Real insolvencies more than four times the volume stated in new PWC report
A report from PWC that suggests insolvencies have only increased 11.8% is a gross distortion of the true challenge facing UK small businesses.
The actual number of insolvencies has increased by an alarming 49.7%, when solvent liquidations are excluded, and the UK government needs to act.
Gary Brown, founder of Debt Register, a commercial collections platform, has analysed the figures in PWC’s latest ‘Restructuring Insights’ that states that insolvencies across all types rose from 28,279 in 2021 to 31,606 in 2022, a rise of just under 12%.
But if solvent liquidations are excluded, which they should be, that figure could be as high as 50%, Gary claims: “Businesses that are solvent and choose to liquidate are not failing businesses or else they wouldn’t be solvent!” Gary explains.
“They are simply going through a process to cease trading and close the business – and that could be for any number of reasons such as retirement – and should therefore be discounted. By doing that, you get to see the real scale of the disaster facing UK small businesses, and just how many are now becoming ‘insolvent’.”
Most SMEs fail because of rising costs and falling revenues, according to regular polling by the Federation of Small Businesses (FSB), but also because of poor cashflow management.

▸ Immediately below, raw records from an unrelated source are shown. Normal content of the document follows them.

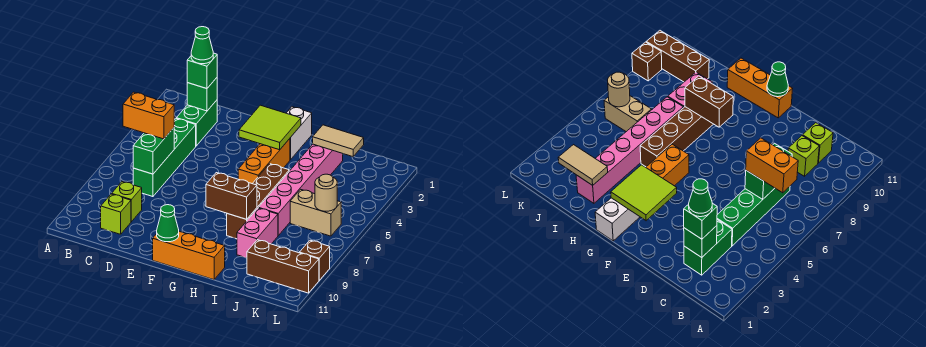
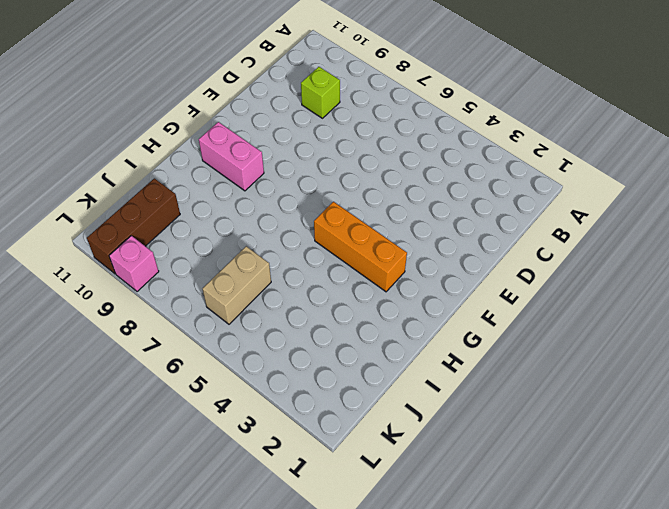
pink brick G9:G10 level 1 -> pink brick I8:I9 level 1
pink brick L9 level 1 -> brown brick L9 level 1
none -> green brick C2:C3 level 1
none -> green brick C4:C7 level 1
none -> lime brick C10 level 1

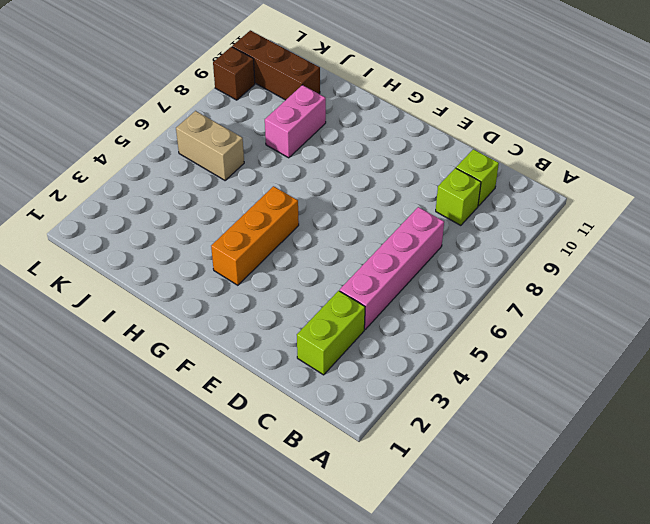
lime brick C2:C3 level 1 -> green brick C2:C3 level 1
pink brick C4:C7 level 1 -> green brick C4:C7 level 1
none -> orange brick F11:H11 level 1
none -> white brick G1:G2 level 1
none -> brown brick H5:H8 level 1

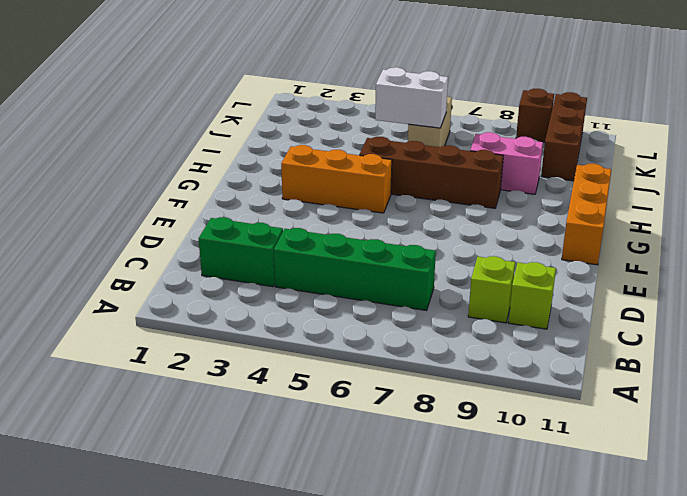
white brick J5:J6 level 2 -> white brick G1:G2 level 1
none -> pink brick I2:I7 level 1
none -> green brick C2 level 2
none -> green brick C6:C7 level 2

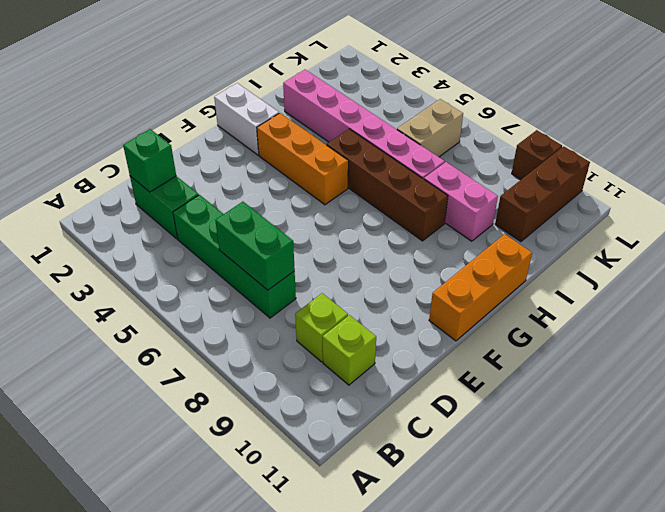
none -> lime tile F2:G3 level 2
none -> green cone F11 level 2
none -> brown brick G8:H8 level 2

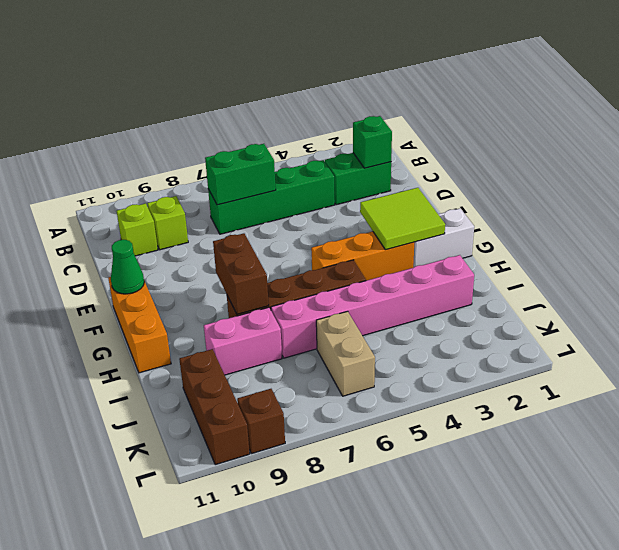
none -> tan tile I2:J2 level 2
none -> tan round brick K6 level 2
none -> orange brick B6:C6 level 3

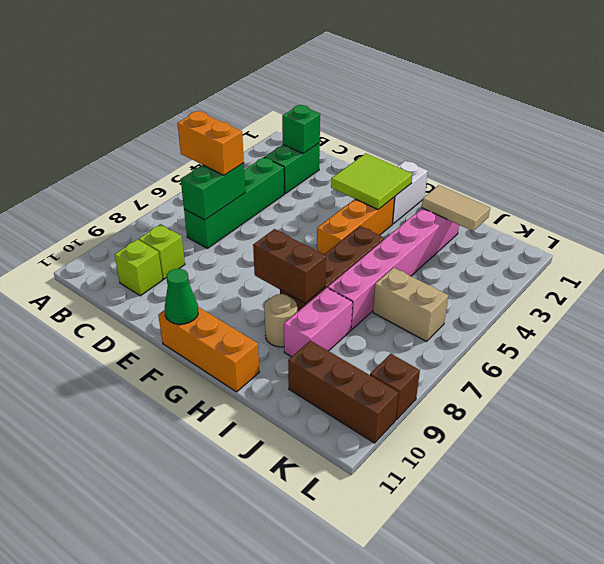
tan round brick H9 level 1 -> tan round brick K6 level 2
none -> green brick C2 level 3
none -> green cone C2 level 4

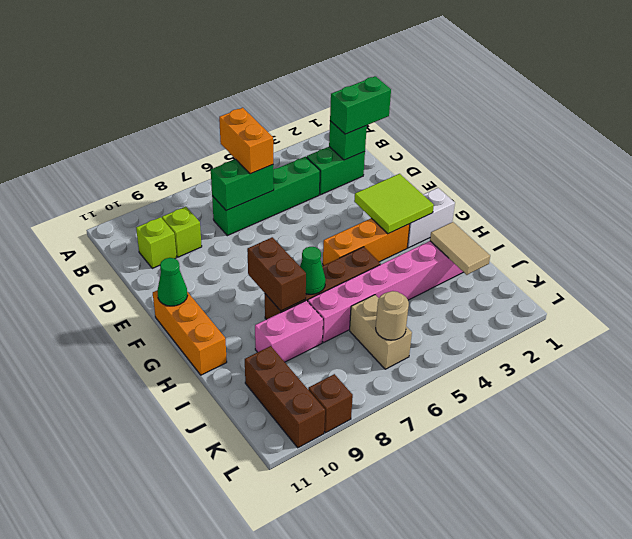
green brick C1:C2 level 3 -> green brick C2 level 3
green cone H7 level 2 -> green cone C2 level 4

According to the ICAEW, late payment hit a two-year high in the last quarter of 2022, putting enormous strain on businesses that may already be struggling.
Gary is concerned that reports that don’t give the true picture may lead government ministers to become complacent: “The tsunami of insolvencies long predicted is actually happening, and ministers need to be actively promoting the importance of best-practice credit management and technologies that can help businesses improve their cashflow and protect them through the tough times ahead,” he adds.